Can you visualise yourself in the life and career of your dreams?

Updated: Aug 25, 2019


Whether you are an entrepreneur, a business owner, an employee, a manager, a student looking for work, someone wanting to return to work after an extended break, or someone planning to change jobs or careers, you need to think of yourself as a business. And as the CEO of the business of Yourself Pty Ltd, it's your responsibility to develop a vision of where you want to go, along with a strategy on how you plan to get there.

Before you can achieve the goals that you have in mind, you have to be able to imagine them, to have a visual image of them. You also need to be able to imagine the process of how you are going to achieve those goals. Developing a vision board is one powerful way of creating a mental image that will kick start a process of change.

A vision board was a catalyst for change in my life

About three or four years ago, I developed a vision board for myself - it was a graphic representation of where I wanted to get to and how I wanted to live my life. It was one of the first steps in an online coaching programme that I had signed up for.

I enjoyed the process of thinking about the life I wanted to live, what I wanted each day/week/month to look like, who I wanted to be present in my life, how I wanted to balance the various elements of my life, how I wanted to work, what work I wanted to be doing, how I wanted to dress, look, feel.

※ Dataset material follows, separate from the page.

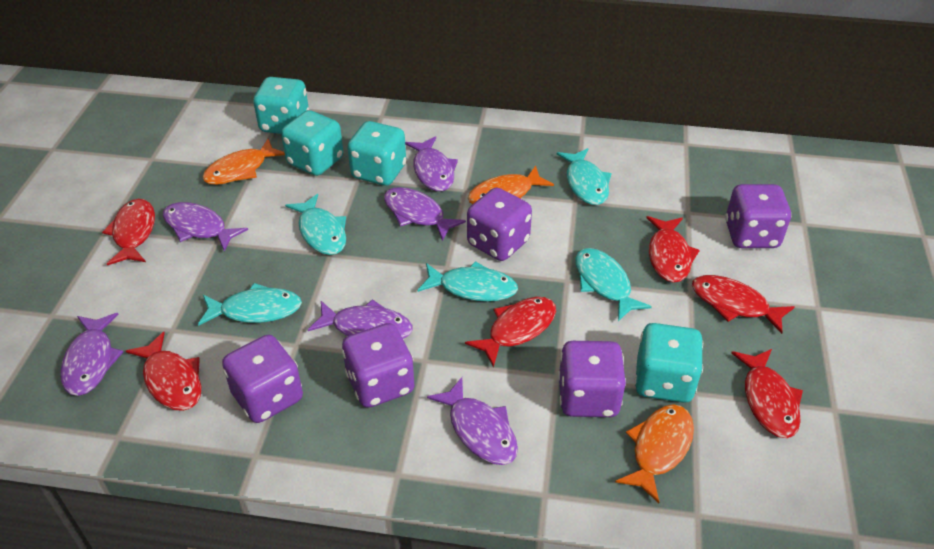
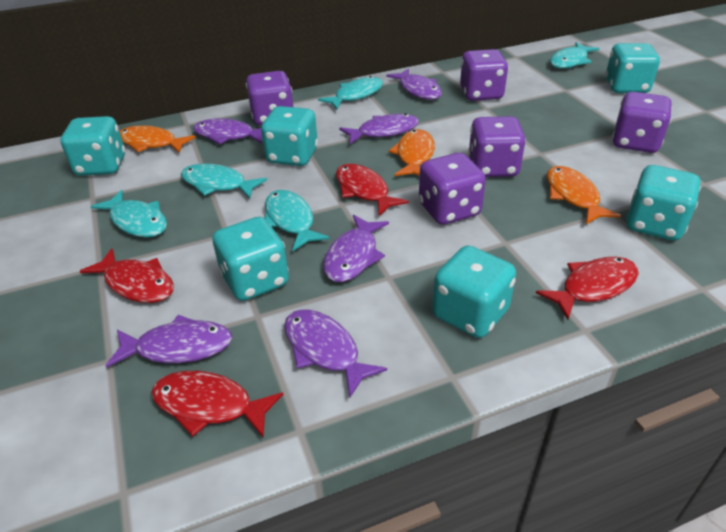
red fish: 6 -> 4
turquoise dice: 4 -> 6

In the process I cut up a lot of magazines and created a visually pleasing mosaic of images that represented a life with a lot more flexibility and freedom, self-employment, coffee shops and play. Some travel, time to cook, garden and read were also thrown in along with a photo that represented feeling comfortable within my own skin.

I wasn't convinced that it was a life I would ever lead because it was so different to where I was at the time, but it was a life that I yearned for and I had a clear mental image of what it would be like.

For a while the vision board was stuck to my wall. One day it fell off and I put it in the back of a cupboard - I didn't want to throw it away. And then I forgot about it.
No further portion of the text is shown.